You had to take him at his word when Red insisted he never resorted to thievery.
“If it belonged to somebody it belonged to somebody and I always left it alone,” he said. “I don’t even know how to steal and I’m shocked the way people do.”
“We’ve got to live here so leave the people alone. If you’re going to steal something, do it in Abbotsford and not in your own neighborhood. That’s stupid.”
If you’re left with the impression that Red was a noble fellow of high moral fibre, he wasn’t.
He’d admit that and tell you he did a lot of stupid things when he was a younger man.
All those years and all that money earned in the oil field, and the reason Red ended his life as a $750-per-month pensioner was because he lived a life beyond his means and shot a lot of his income into his arm.
“I was on heroin for years and I never had a problem supplying my habit because I earned a good living my whole life,” he admitted. “I didn’t even know I was a junkie until I was 60 years old probably. I went through life stumbling along with a responsible job and doing OK.”
“I was married and my wife didn’t even know I was an addict. Maybe if I’d stayed married and a family man…”
Red said he kicked heroin when he moved into the camp, not because he wanted to but because he figured he had to.
He couldn’t afford it.
“I come out here and I had enough on me to last a few days and I wasn’t even sure I was going to stay out here,” he said. “When I decided I was going to stay I thought, ‘Boy, this is no place for a junkie.’ So I laid over there and cold-turkeyed it.”
“It was a lot of throwing up and a few days of hell but actually, all my problems came after I quit.”
“I was never sick, never even had a headache hardly. All of a sudden I kick the habit and everything in the world is beating on me.”

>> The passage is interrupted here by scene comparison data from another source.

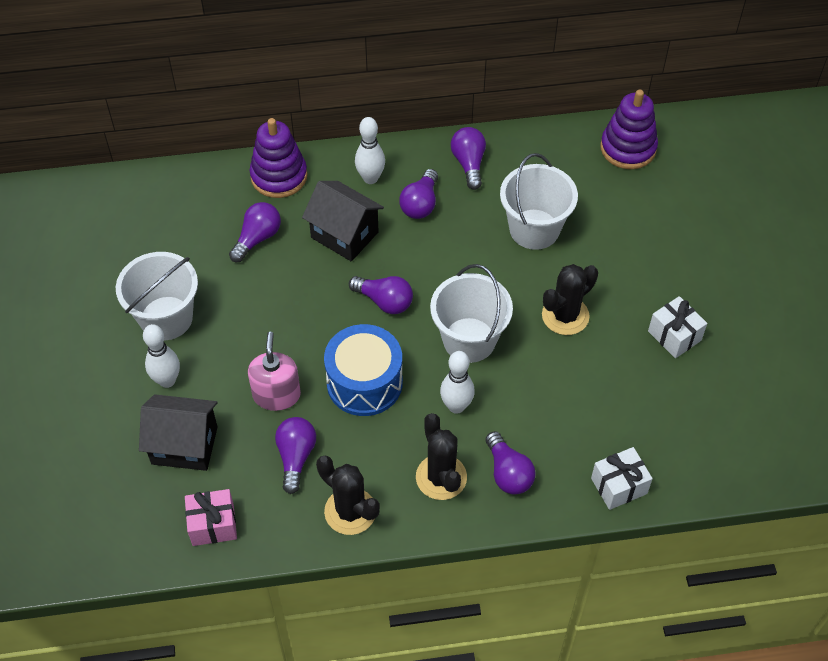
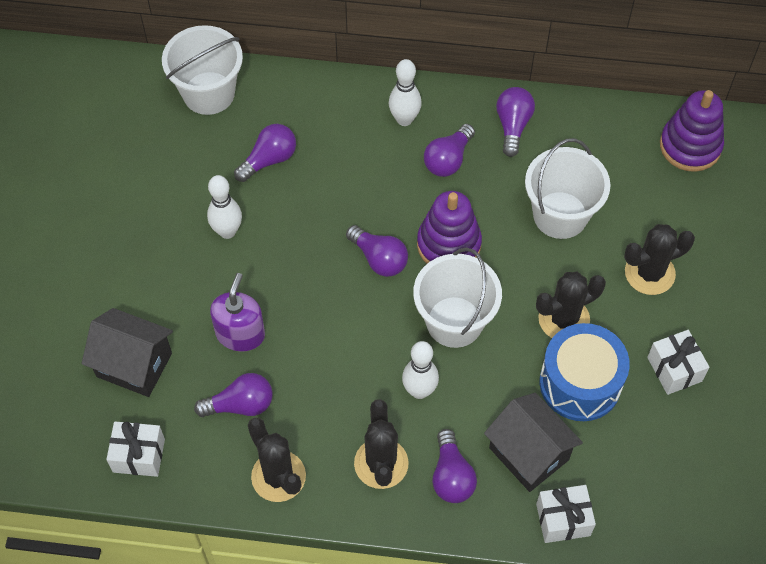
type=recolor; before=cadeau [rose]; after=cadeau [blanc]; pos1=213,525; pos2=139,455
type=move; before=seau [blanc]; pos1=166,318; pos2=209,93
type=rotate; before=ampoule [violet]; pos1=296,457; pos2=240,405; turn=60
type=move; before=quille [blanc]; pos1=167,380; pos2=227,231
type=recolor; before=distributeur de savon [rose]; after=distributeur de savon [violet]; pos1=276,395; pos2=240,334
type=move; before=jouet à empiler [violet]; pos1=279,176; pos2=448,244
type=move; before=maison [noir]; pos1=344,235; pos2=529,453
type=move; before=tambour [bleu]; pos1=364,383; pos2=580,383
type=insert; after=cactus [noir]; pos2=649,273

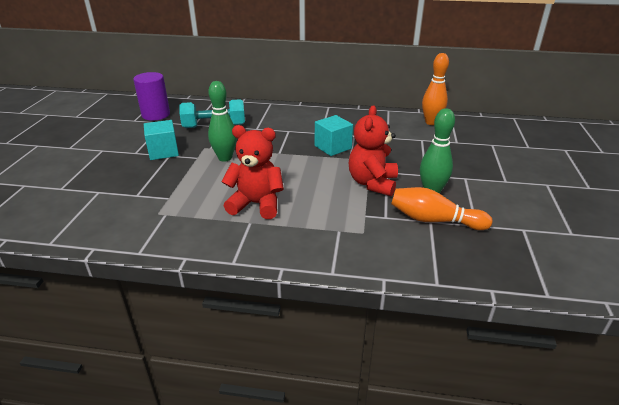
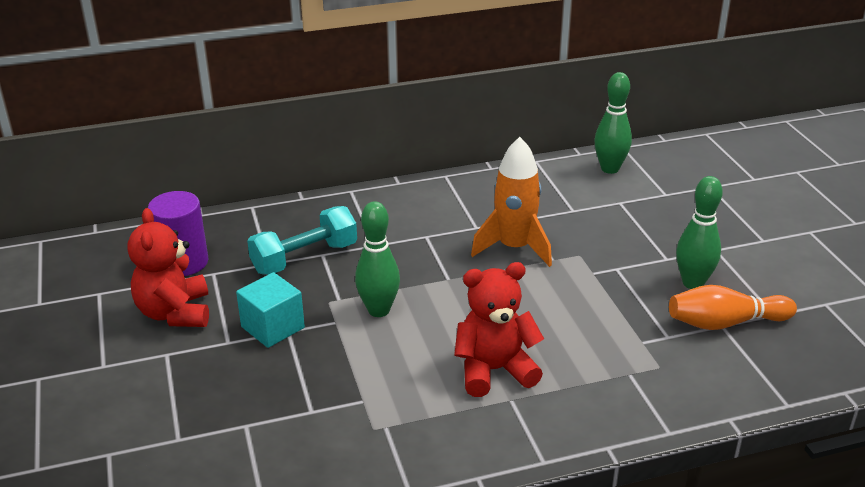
type=move; before=ours en peluche [rouge]; pos1=372,183; pos2=175,313
type=replace; before=cube [turquoise]; after=fusée [orange]; pos1=333,147; pos2=514,248
type=recolor; before=quille [orange]; after=quille [vert]; pos1=431,122; pos2=610,169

Addicts forever live under the threat of relapse, sinking back into old habits.
All those aches and pains that Red started feeling after he quit, he thought about how they’d go away if he shot up again.

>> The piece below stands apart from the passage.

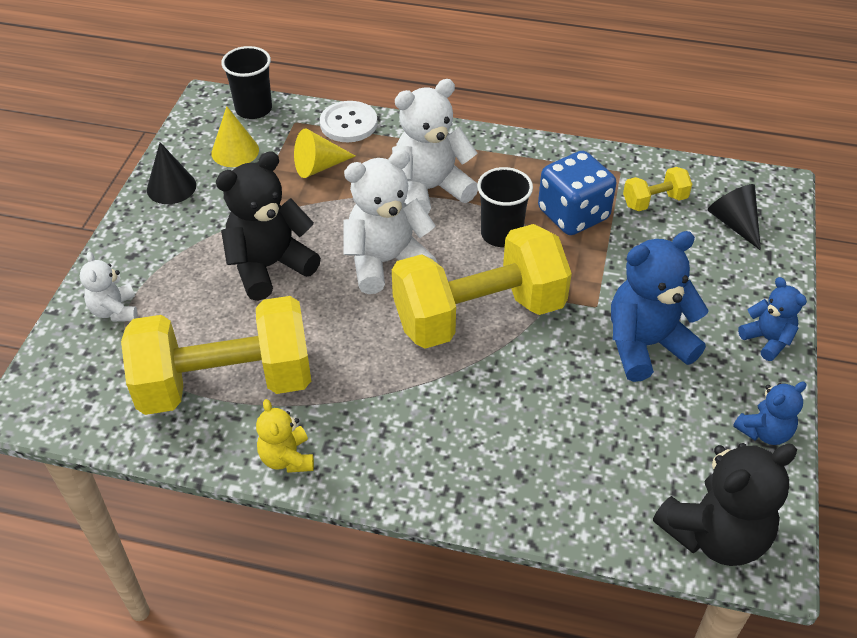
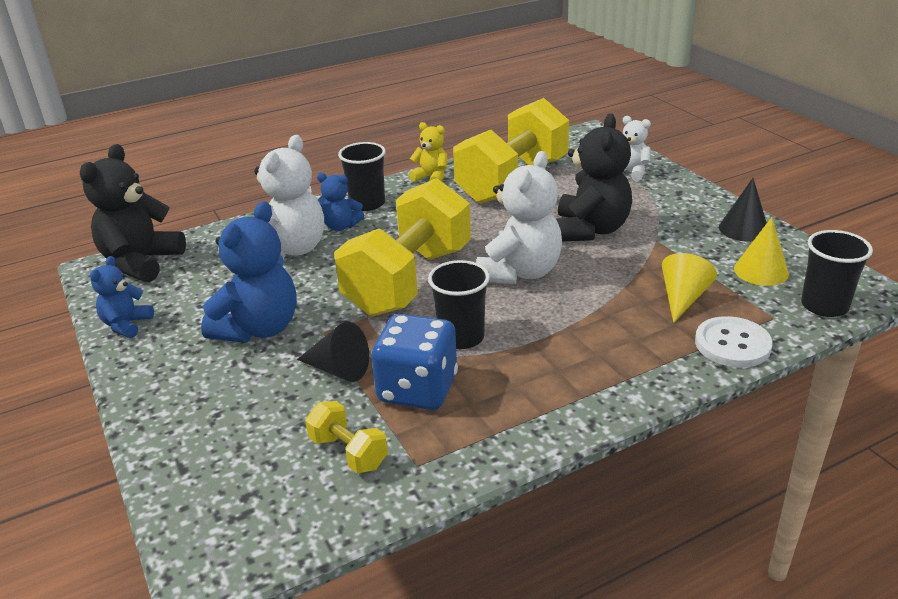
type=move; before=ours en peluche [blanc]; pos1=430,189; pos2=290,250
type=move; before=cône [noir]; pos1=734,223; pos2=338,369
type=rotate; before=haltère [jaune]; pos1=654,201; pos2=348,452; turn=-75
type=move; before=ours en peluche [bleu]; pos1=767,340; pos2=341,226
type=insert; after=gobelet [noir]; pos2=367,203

“If I got thinking about it, with heroin I wouldn’t be going through all this nonsense, but I’d never let my head get back into that space,” he said. “I’ll put up with it until the day I die. If I die tomorrow, it’s OK by me, but I’m not going use. I just can’t. As soon as I use I’m done. I know that.”
Red has three kids.
They never knew he was living the way he did, but he thought they’d understand, because they “knew how he was.”
The one person who wouldn’t have been OK with it is the one person who was on his mind near the end, his 93-year-old mother.
“We’re all getting old,” he said. “I’m going to have to get home one of these days.”